Peter Butler Olney (July 23, 1843 Oxford, Worcester County, Massachusetts - February 9, 1922 Cedarhurst, Nassau County, New York) was an American lawyer and politician from New York.

Life
He attended Phillips Andover Academy and graduated from Harvard College in 1864, and from Harvard Law School in 1866. He was admitted to the bar and commenced practice in the firm of Evarts, Southmayd & Choate in New York City. In 1869, he formed a partnership with Ex-Secretary of State of New York Francis C. Barlow. In 1872, Barlow took office as State Attorney General and Olney helped with the prosecution of the members of the Tweed Ring.

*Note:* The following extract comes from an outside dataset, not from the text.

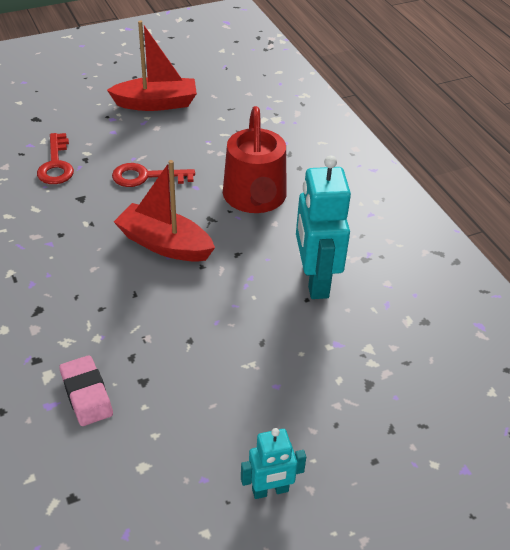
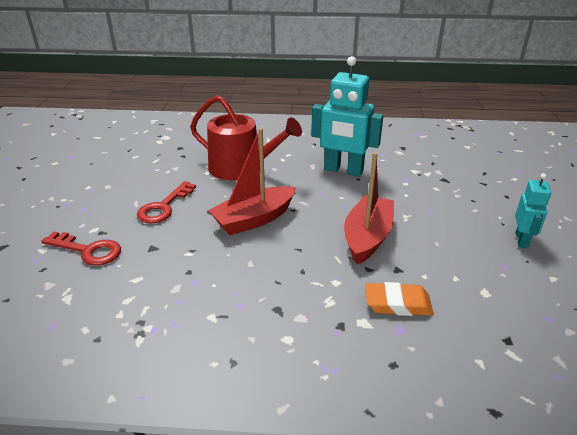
camera: 60 degrees left, 10 degrees down
(86, 394) = (397, 303): pink eraser -> orange eraser
(156, 103) = (76, 178): red boat -> red boat (367, 237)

He married Mary Sigourney Butler, and they had four sons: Peter B. Olney, Jr. (1881-1968), Richard Olney, Wilson Olney and Sigourney B. Olney.

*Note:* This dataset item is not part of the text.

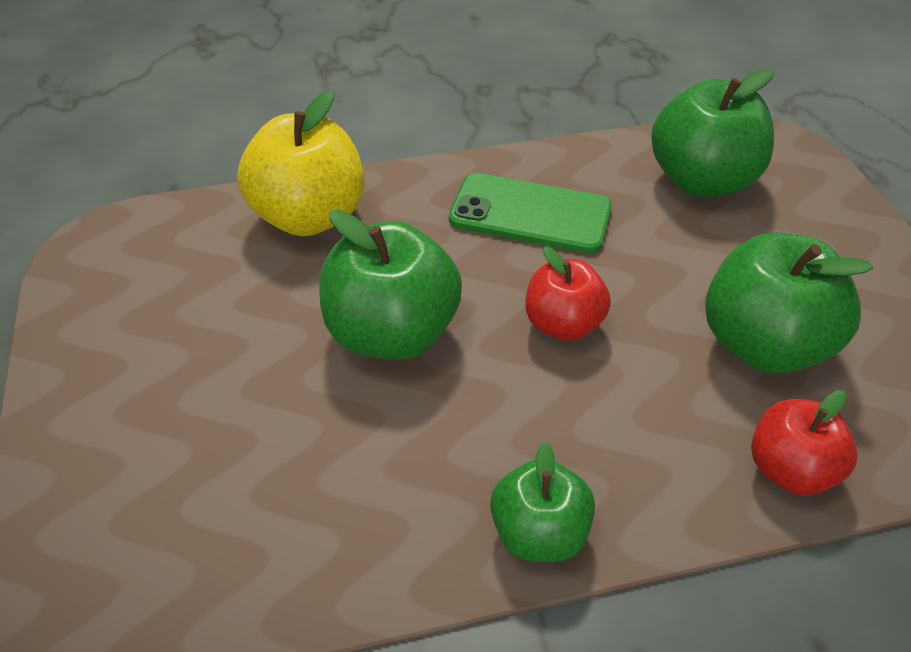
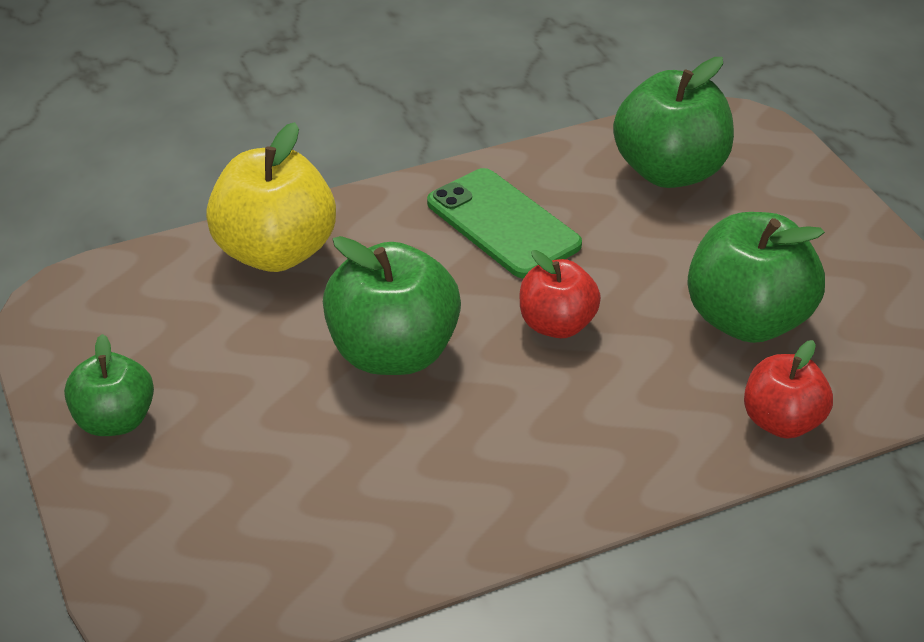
camera: 10 degrees left, 5 degrees down
(530, 214) = (503, 224): green phone -> green phone turned 45 degrees clockwise
(539, 533) = (570, 501): green apple -> green apple (115, 421)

In 1875, Olney ran on the Tammany ticket for New York County District Attorney but was defeated by the incumbent Republican Benjamin K. Phelps. Afterwards Olney left Tammany and joined the "County Democracy", the Anti-Tammany Democrats of New York City. After the death of D.A. John McKeon and the resignation of Wheeler H. Peckham after only a week in office, Governor Grover Cleveland appointed Olney in December 1883 as D.A. to fill the vacancy until the end of 1884.

From 1897 until his death, he practiced law as senior partner of the firm of Olney & Comstock. From 1898 on he was also a U.S. Referee in Bankruptcy. In 1919, he was appointed by Surrogate Fowler as referee to investigate claims against the estate of the deceased actress Anna Held.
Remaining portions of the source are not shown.